Nel marasma libico, tuttavia, è bene evitare di rincorrere le iperboli e di accreditare all’Is una forza superiore a quella che realmente essa oggi detiene. Perché di fatto, queste milizie che combattono in nome dello Stato islamico della provincia di Tripoli sono per lo più formazioni paramilitari già presenti sul territorio, che si sono legate all’Is dopo le vittorie del movimento nel Levante dello scorso anno. E a cui si è aggiunto un “battaglione” di veterani libici che combattevano in Siria e Iraq, rientrati nel loro Paese per rafforzare la capacità di azione delle forze del Califfato. E tuttavia, non tutte le milizie jihadiste e islamiste si riconoscono nell’Is o sono pronte ad accettarne la supremazia; anzi, sembrano moltiplicarsi gli scontri interni all’attivismo islamico violento, accentuando ancor più il caos e l’anarchia politica.

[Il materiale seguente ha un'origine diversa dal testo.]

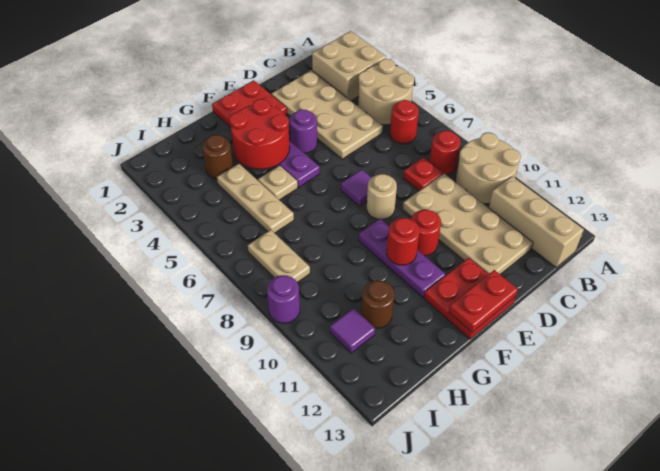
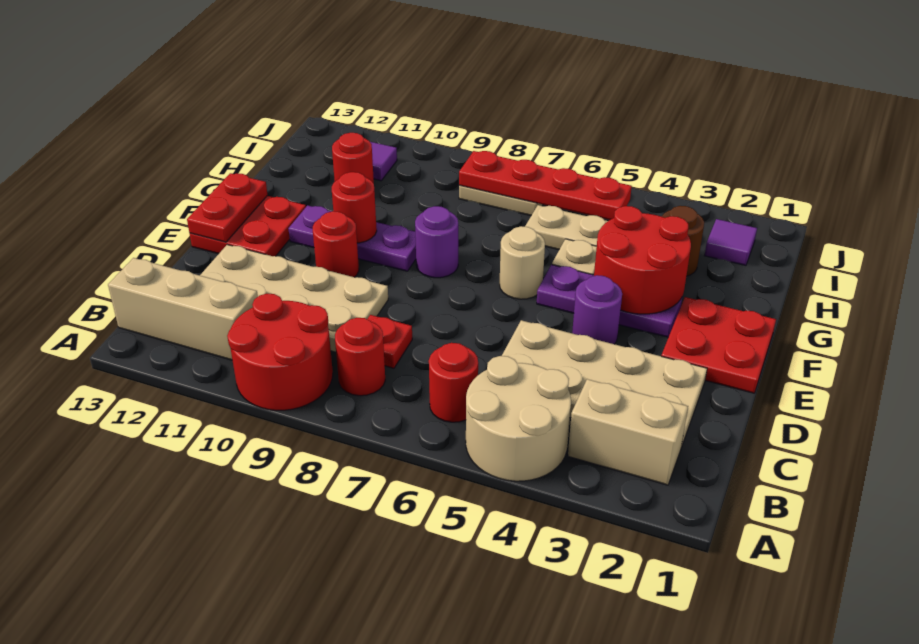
tan brick A2:B3 level 1 -> tan brick B2:B3 level 1
tan round brick A9:B10 level 1 -> red round brick A9:B10 level 1
purple tile E7 level 1 -> purple tile I2 level 1
tan round brick E8 level 1 -> tan round brick F6 level 1
brown round brick H11 level 1 -> red round brick H11 level 1
none -> red plate I5:I8 level 2
purple round brick J9 level 1 -> purple round brick F8 level 1

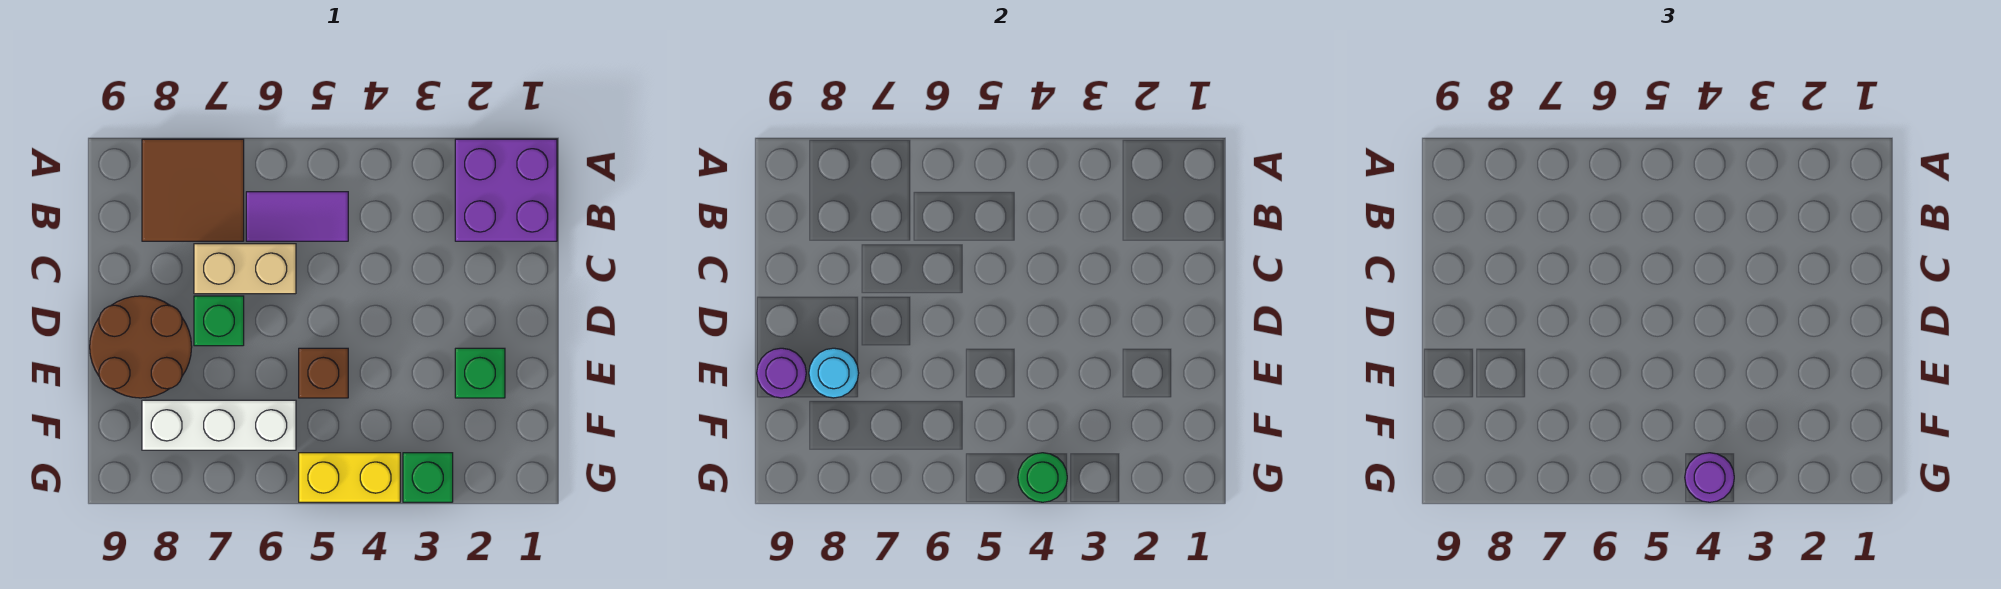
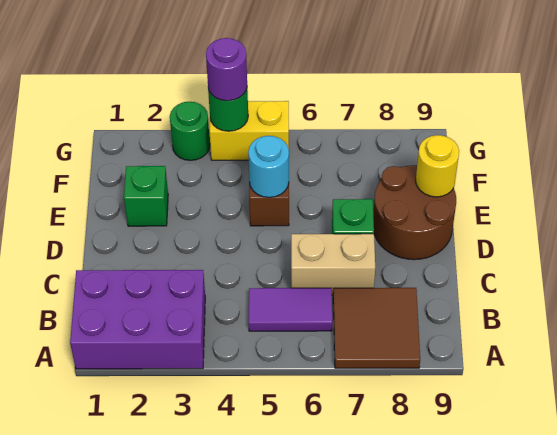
purple brick A1:B2 level 1 -> purple brick A1:B3 level 1
cyan round brick E8 level 2 -> cyan round brick E5 level 2
purple round brick E9 level 2 -> yellow round brick E9 level 2
white brick F6:F8 level 1 -> none
green brick G3 level 1 -> green round brick G3 level 1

Quanto vediamo oggi è la polverizzazione estrema di ogni forma di autorità e potere, in particolare lungo la costa, dato che all’interno del Paese, il sistema tribale tradizionale ha in qualche modo attenuato la disgregazione e la conflittualità. A Tobruk, nell’Est della Cirenaica, si sono insediati il governo e il Parlamento legittimo, usciti dalle elezioni dell’estate 2014, che avevano visto la vittoria dei partiti laici. Vittoria mai accettata dai movimenti islamisti, che contestavano la bassissima affluenza alle urne. A presiedere un governo dai poteri pressoché simbolici il premier Abdullah al-Thani, appoggiato dal generale Khalifa Haftar, il quale dovrebbe guidare le quasi inesistenti Forze armate nazionali. A Tripoli, siede invece il cosiddetto Parlamento rivale, una creazione del vecchio Congresso nazionale generale (Gnc), la precedente Assemblea, dominata dagli islamisti, che ha rifiutato di sciogliersi e di riconoscere quella nuova. Cardine della sua forza sono le potenti milizie di Fajr Libya (l’Alba libica), la cui ossatura è rappresentata dai rivoluzionari di Misurata, legate ai Fratelli Musulmani e ad alcuni gruppi salafiti.
In più, vi sono bande di criminali comuni, milizie e movimenti locali, accordi inconfessati e rivalità personali: insomma un’atomizzazione estrema del potere che impedisce a tutti i gruppi presenti di consolidare la propria presa e di proporsi quale forza unificante. Finora le divisioni e i veti reciproci sono stati più efficaci di qualunque appello alla ragionevolezza: le fazioni in lotta hanno preferito distruggere il giocattolo piuttosto che accordarsi su come usarlo insieme.
La comunità internazionale è stata finora debolissima e riluttante a affrontare con determinazione il caos libico, affidandosi ai tentativi di pacificazione nazionale proposti dal capo della missione Onu, Bernardino Leon, e finora a nulla approdati. Molti Paesi, gli Stati Uniti fra tutti, sono sembrati finora distratti e poco interessati; del resto, hanno sempre detto a Washington, la guerra di Libia è stata una scelta soprattutto europea. O meglio: di Francia e Gran Bretagna, più che dell’Europa; due nazioni che aspiravano a svolgere un ruolo primario nella Libia post-Gheddafi e si trovano ora a osservare il disastro di una transizione politica affrettata e non pianificata. Né paiono molto più risolutivi i bombardamenti estemporanei di Egitto e delle monarchie arabe del Golfo contro le milizie islamiste.
Da qui la necessità di far capire alle litigiose forze politiche, capaci in questi anni solo di delegittimarsi a vicenda, che i tempi dei tatticismi e dei veti sono finiti. Le forze laiche rintanate a Tobruk debbono smettere la campagna di demonizzazione di ogni gruppo islamista, parificando i Fratelli musulmani ai terroristi dell’Is. Gli islamisti, dal canto loro, devono dare un taglio netto alle ambiguità delle loro milizie e ai rapporti con le frange più violente e jihadiste. Occorre inoltre fermare la corsa a mettere nell’angolo tutti coloro che hanno lavorato in qualche modo sotto il lungo regime di Gheddafi. La minaccia per l’Italia e tutta l’Europa è troppo seria per non costringere tutti a chiarire le proprie posizioni e a rivedere le propri politiche. Ognuno si deve assumere la sua responsabilità. E pagarne lo scotto.